Home Affairs CommitteeWritten evidence from Rotherham Metropolitan Borough Council [LCG 24]
Home Affairs Select Committee Tuesday 8th January 2013—Rotherham Borough Council questions on Child Sexual Exploitation (CSE)
Can I thank you on behalf of Mrs Thacker and myself for allowing us to appear before the committee on this extremely important issue. I want to reassure you of the Council’s commitment to tackling child sexual exploitation. It is a high priority for us as a Council; we will vigorously challenge multi agency partners regarding their performance and expect the LSCB to hold the Council and all partner agencies to account.
The Select Committee has correctly challenged the historic performance of the Council and partners. Performance in the past was simply not strong enough and I am not seeking to avoid this or reduce the impact it had on young people. But I do wish to get across that significant improvements have been made and service delivery today is far stronger. The Select Committee will rightly want to know that lessons from individual local cases and national experience have been learned and are being applied, and that as a consequence young vulnerable people are being better protected and supported. I would like to illustrate for you some of the ways in which this is happening in Rotherham.
Equally, I could not fail to take the strong message from the Select Committee regarding prosecutions and the significant deterrent effect of convictions. I have asked the LSCB to invite all relevant agencies to an urgent meeting to set out a clear way forward in improving performance in this area, within the broader context also of prevention, protection and accelerating improvements already planned and underway.
You asked for a number of reports which I have attached. One is the Serious Case Review of Laura Wilson, referred to as Child S. I have shared an unredacted version of this report previously with The Secretary of State for Education, and also with the Deputy Children’s Commissioner to assist with her national research.

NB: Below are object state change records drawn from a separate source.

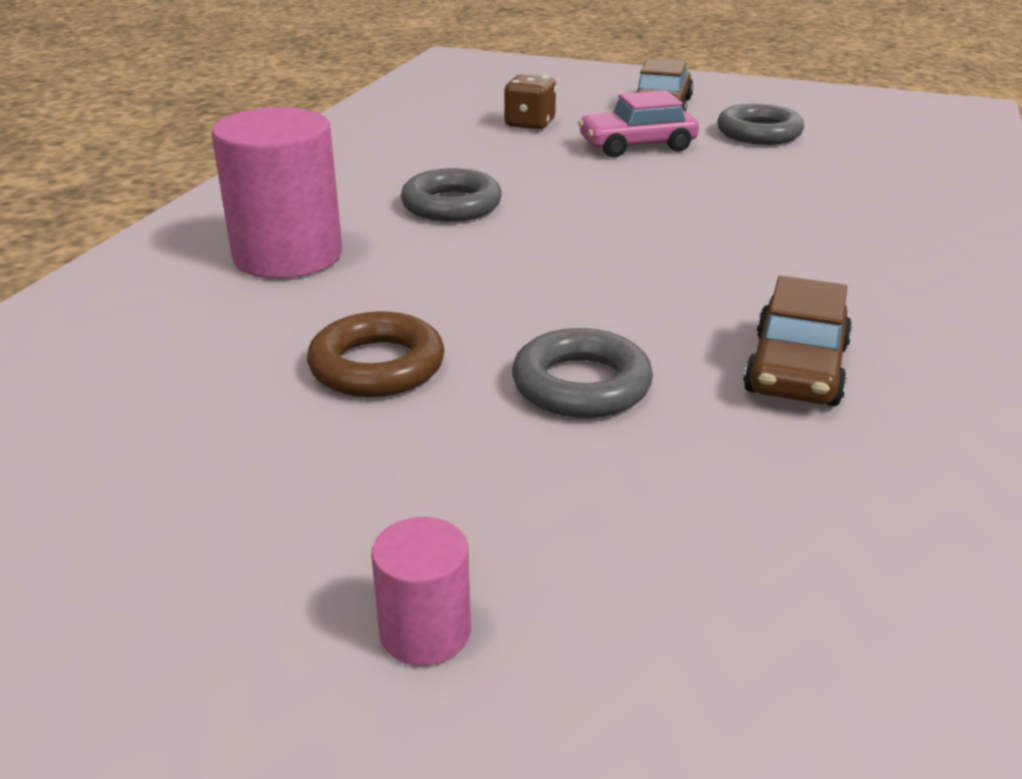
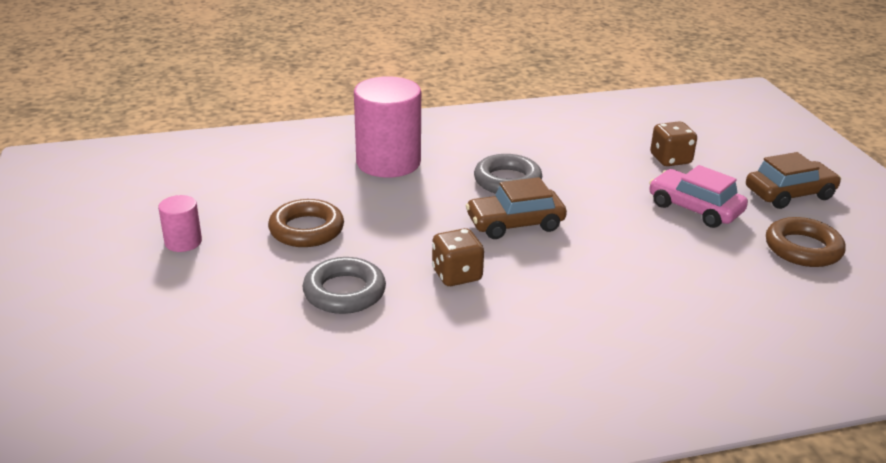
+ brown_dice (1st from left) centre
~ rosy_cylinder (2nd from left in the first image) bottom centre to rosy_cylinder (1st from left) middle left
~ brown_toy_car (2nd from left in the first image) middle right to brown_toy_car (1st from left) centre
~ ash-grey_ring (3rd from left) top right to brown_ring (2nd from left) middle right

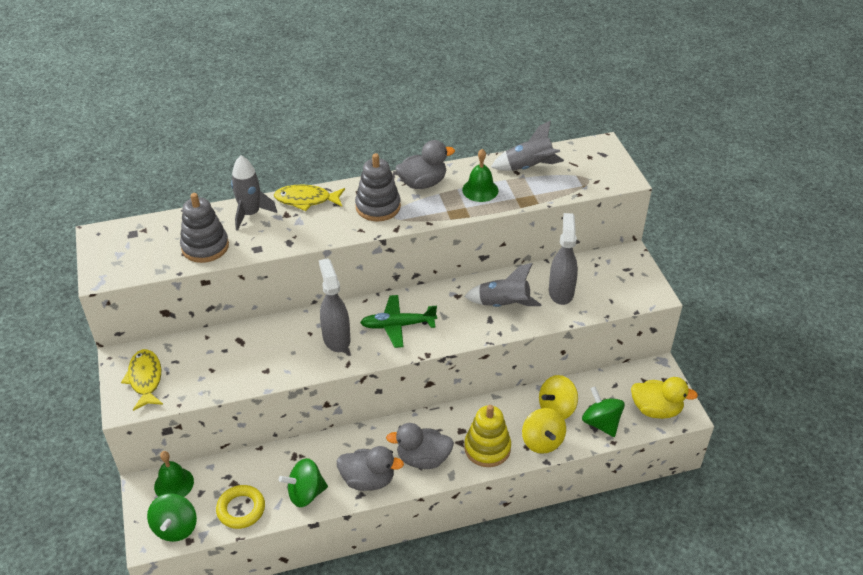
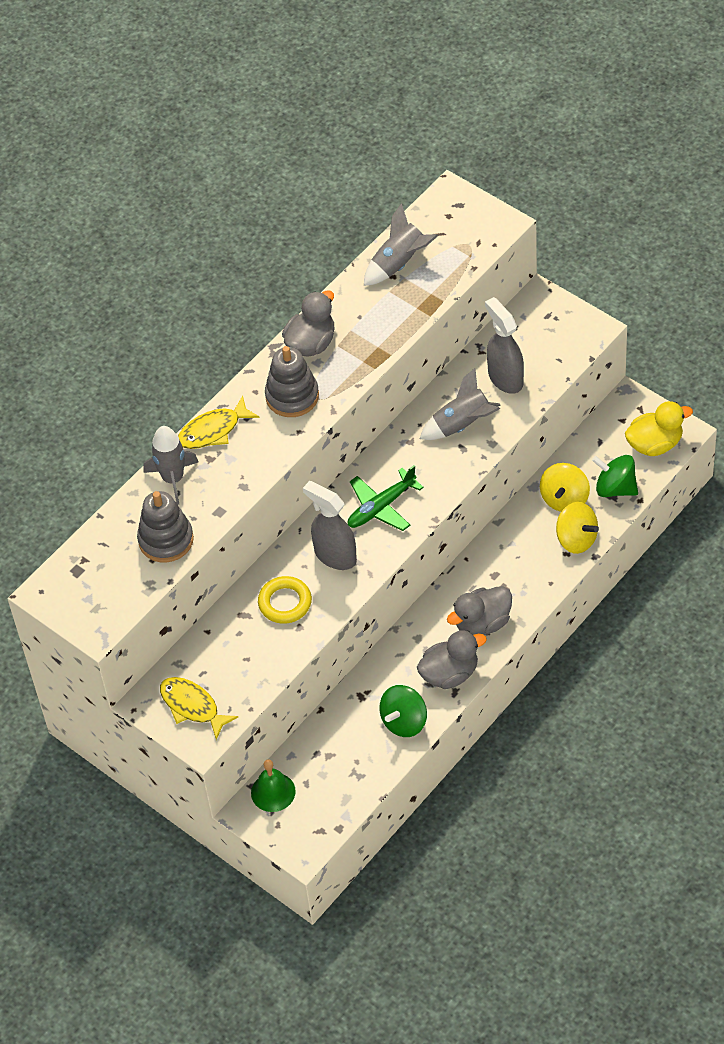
- leaf-green_toy_top (1st from left) bottom left
- leaf-green_bell (2nd from left) top centre
- bright_yellow_stacking_rings bottom centre
~ bright_yellow_ring bottom left to centre

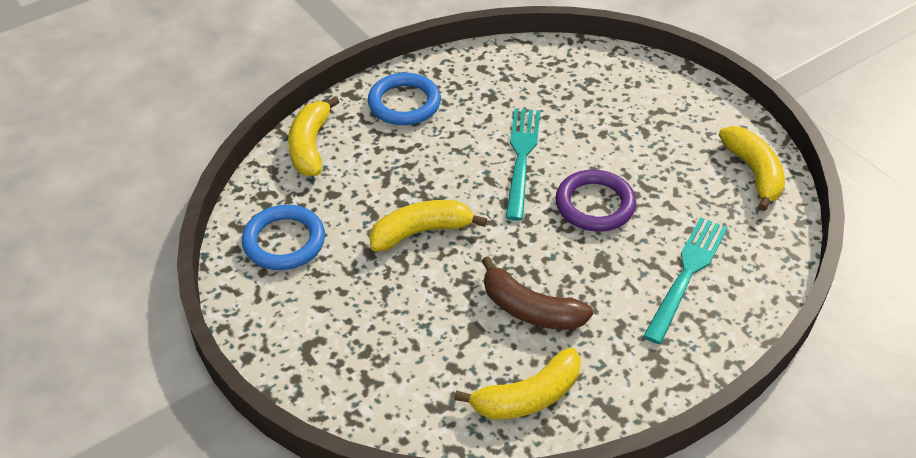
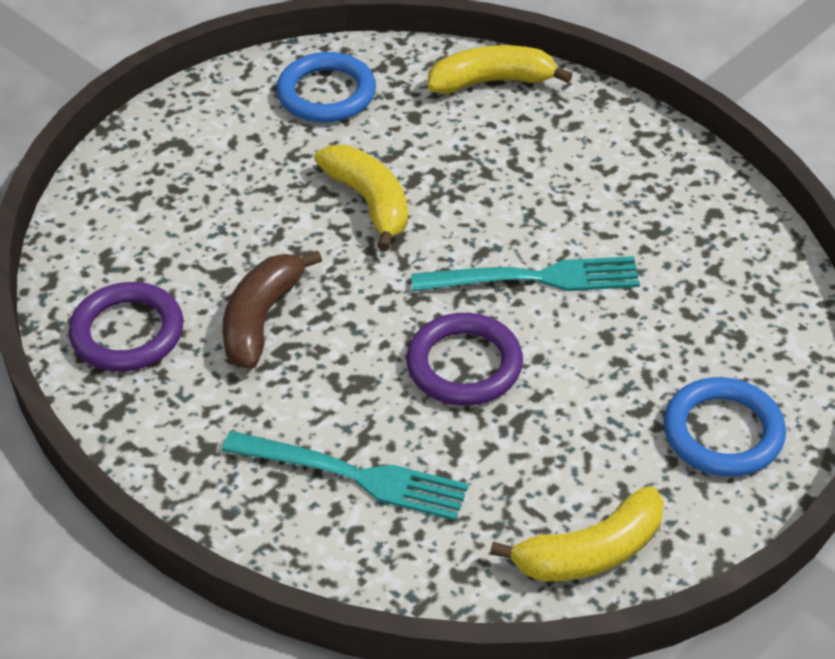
~ cobalt_ring (2nd from left) top centre to middle right
~ bright_yellow_toy_banana (3rd from left) bottom centre to violet_ring (1st from left) middle left

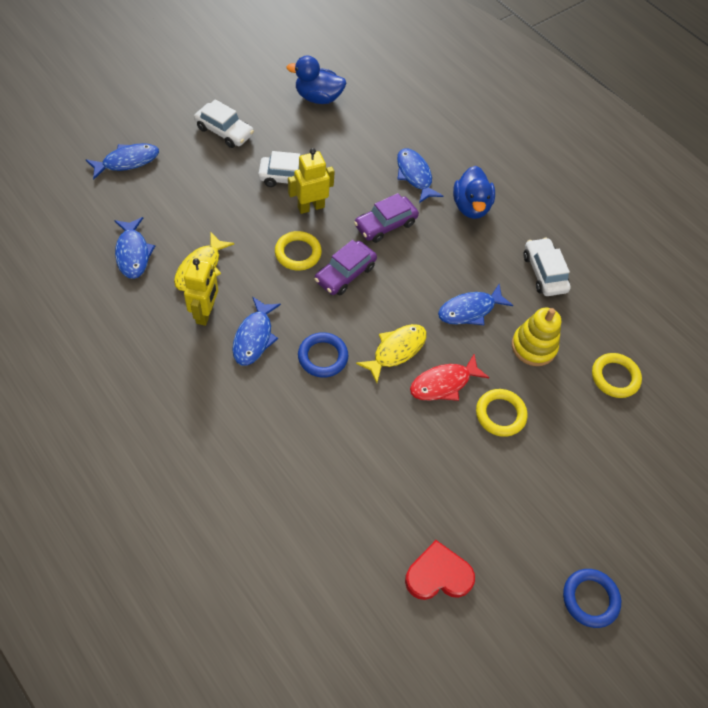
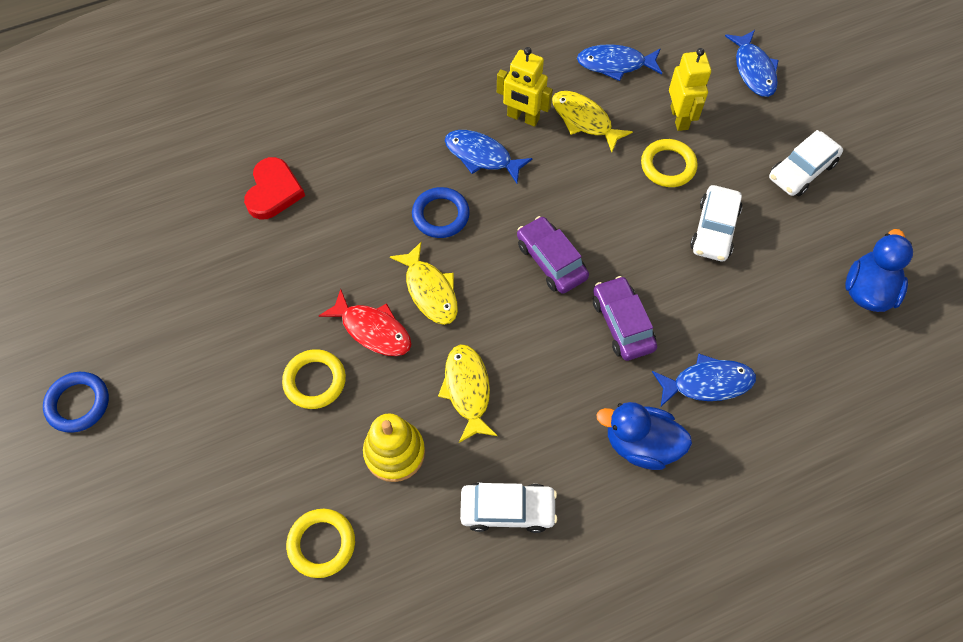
~ bright_yellow_ring (1st from left in the first image) centre to bright_yellow_ring (3rd from left) top right
~ bright_yellow_robot (2nd from left) top centre to top right
~ scarlet_heart bottom centre to top left
~ cobalt_toy_fish (5th from left) middle right to bright_yellow_toy_fish (2nd from left) centre
~ scarlet_toy_fish centre = centre 135 degrees clockwise

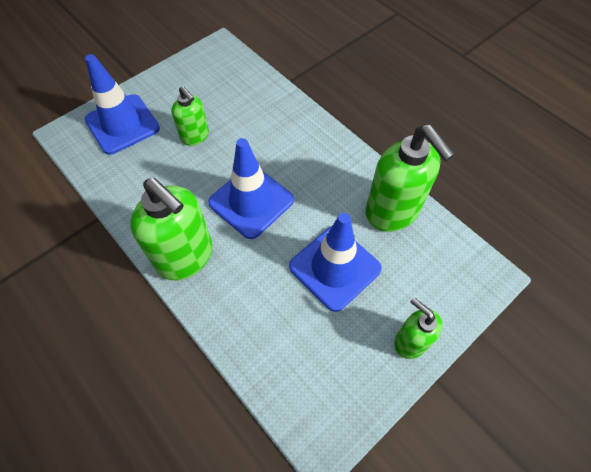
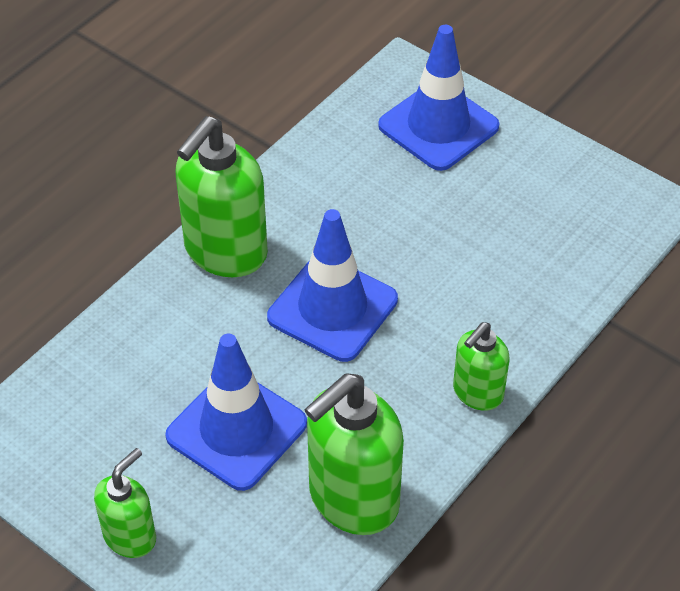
~ leaf-green_soap_dispenser (2nd from left in the first image) top left to leaf-green_soap_dispenser (4th from left) middle right

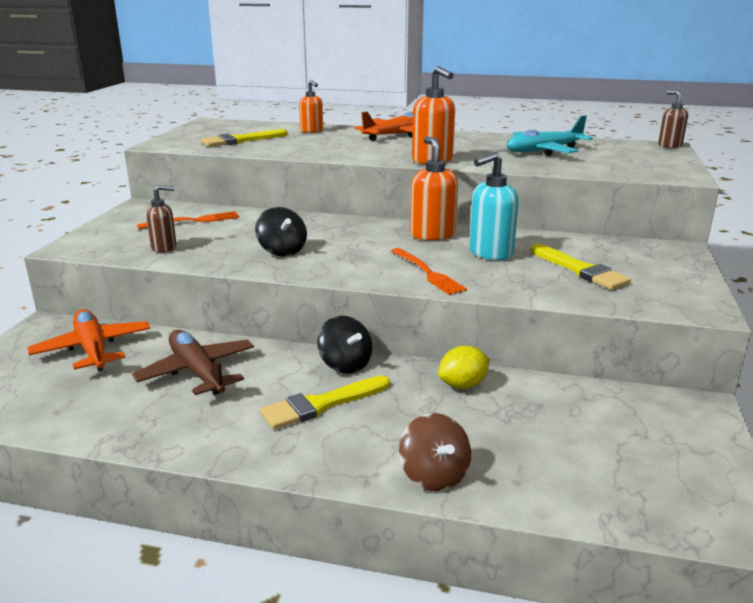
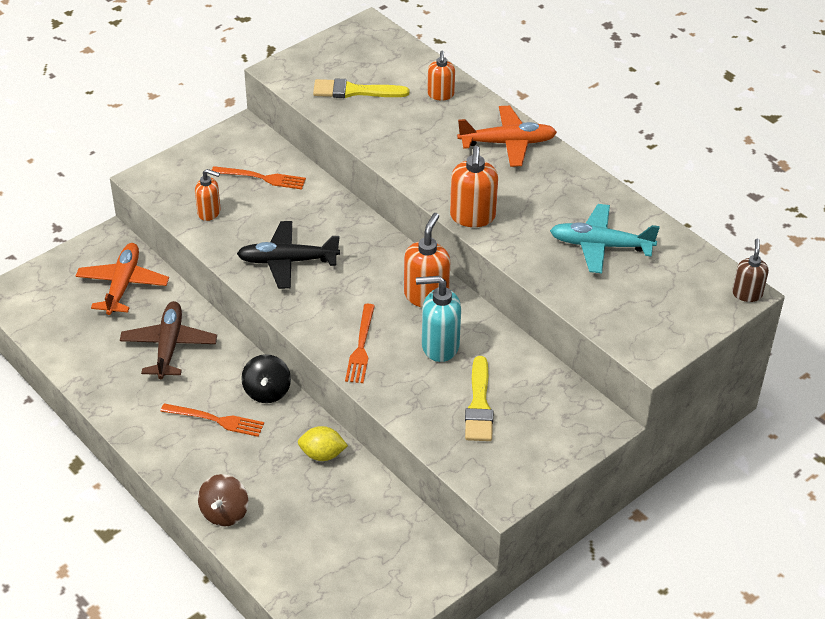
~ black_toy_top (1st from left) centre to black_toy_plane centre
~ bright_yellow_paint_brush (2nd from left) bottom centre to orange-coloured_dinner_fork (1st from left) bottom left
~ brown_soap_dispenser (1st from left) middle left to orange-coloured_soap_dispenser (1st from left) top left

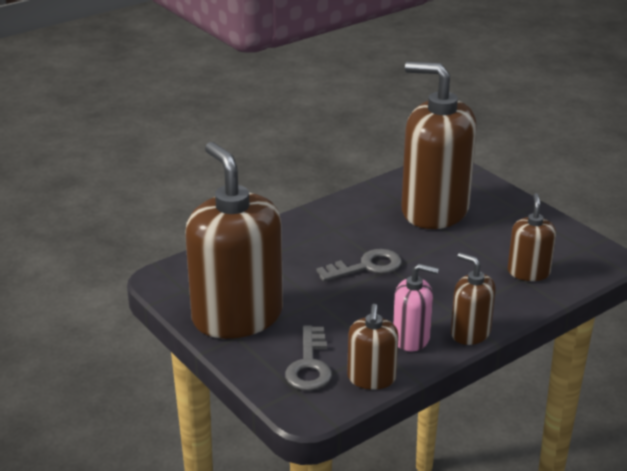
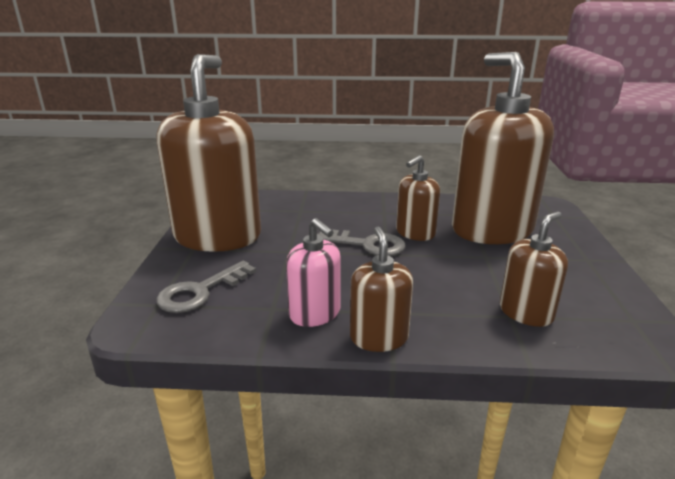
~ brown_soap_dispenser (2nd from left in the first image) bottom centre to brown_soap_dispenser (3rd from left) centre

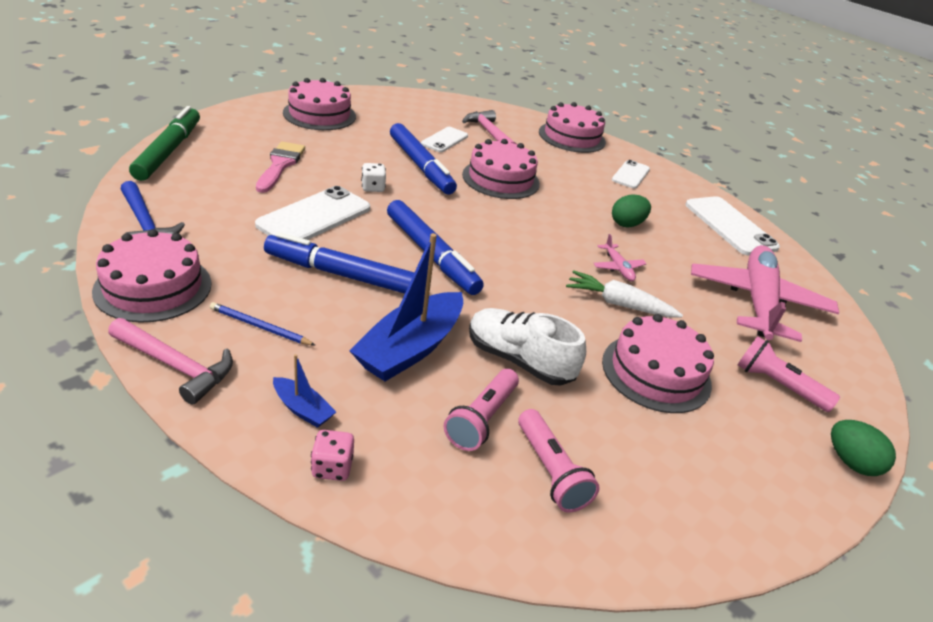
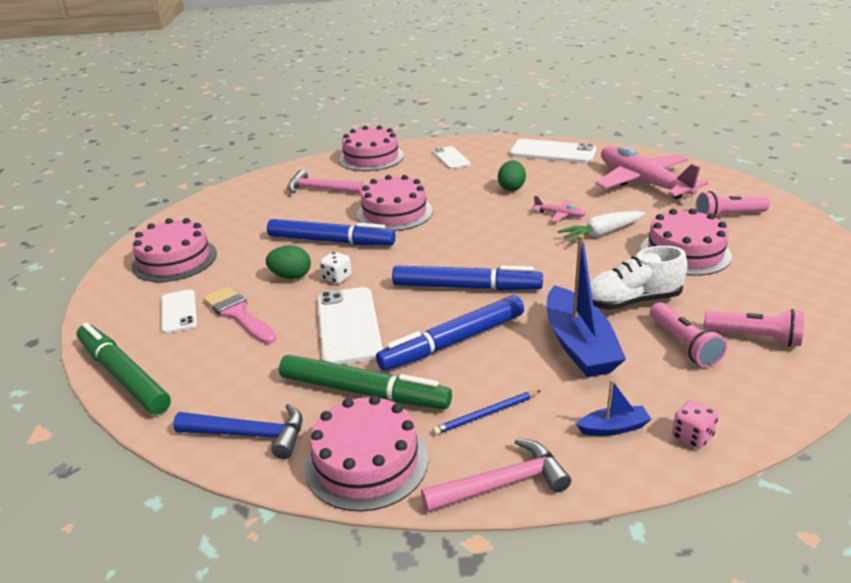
+ leaf-green_felt_pen (2nd from left) centre
~ white_smartphone (2nd from left in the first image) top centre to white_smartphone (1st from left) middle left
~ leaf-green_egg_shape (2nd from left in the first image) bottom right to leaf-green_egg_shape (1st from left) centre

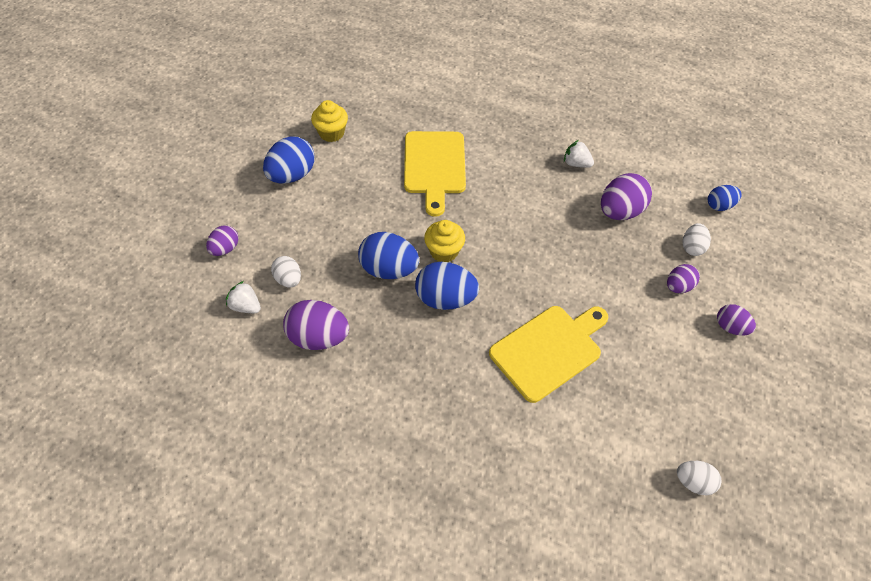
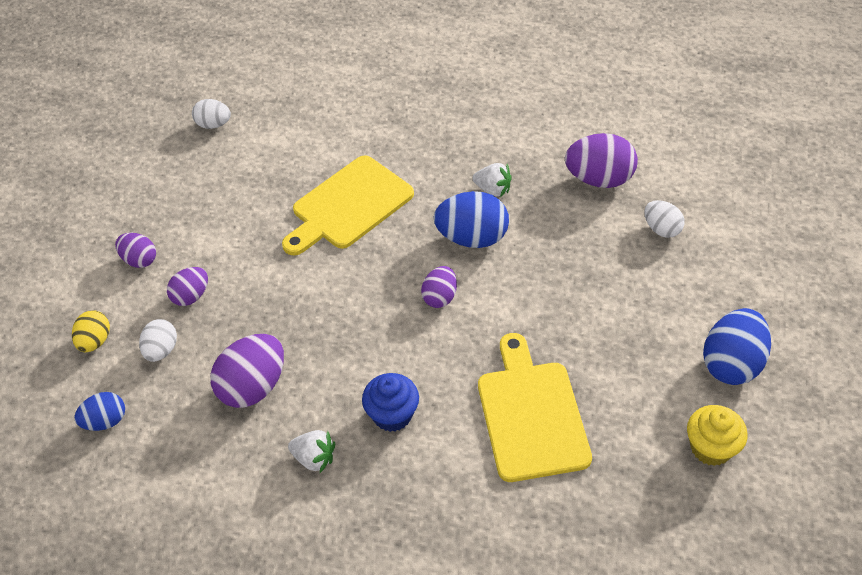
- cobalt_egg_shape (2nd from left) centre
- bright_yellow_muffin (2nd from left) centre
+ bright_yellow_egg_shape middle left
+ cobalt_muffin bottom centre
~ violet_egg_shape (1st from left in the first image) middle left to violet_egg_shape (4th from left) centre
~ white_berry (1st from left in the first image) middle left to white_berry (2nd from left) top centre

The Serious Case Review contained a number of recommendations and a significant number requiring action from the Council had already been dealt with prior to the author finalising the report. This was because the Council had a separate and distinct Improvement Plan regarding our safeguarding activity which we were implementing as a parallel action whilst the SCR was being undertaken. The SCR which was prepared in 2010 made significant recommendations with regard to the way we handled child sexual exploitation through our Risky Business project (referred to as Project 1).
Risky Business
The SCR acknowledged the skill and passion of staff working there but also noted that its original role and function had changed over time. The independent reviewer in summary recognised that the activity should form part of an integrated child safeguarding system, and not sit outside it. There was a clear recommendation that the role, purpose and function be reviewed and the Council has since done this. The service has not ceased, there is an integrated specialist unit managed by a qualified social worker sitting within the council’s Safeguarding Team that is delivering an enhanced range of services and some of the original workers remain. The difference is that it can now draw upon the full range of safeguarding social work capacity within the Council, and has stronger systems support and governance. These arrangements have allowed us to develop a co-located multi-agency service delivery model with the police which reflects current best practice thinking.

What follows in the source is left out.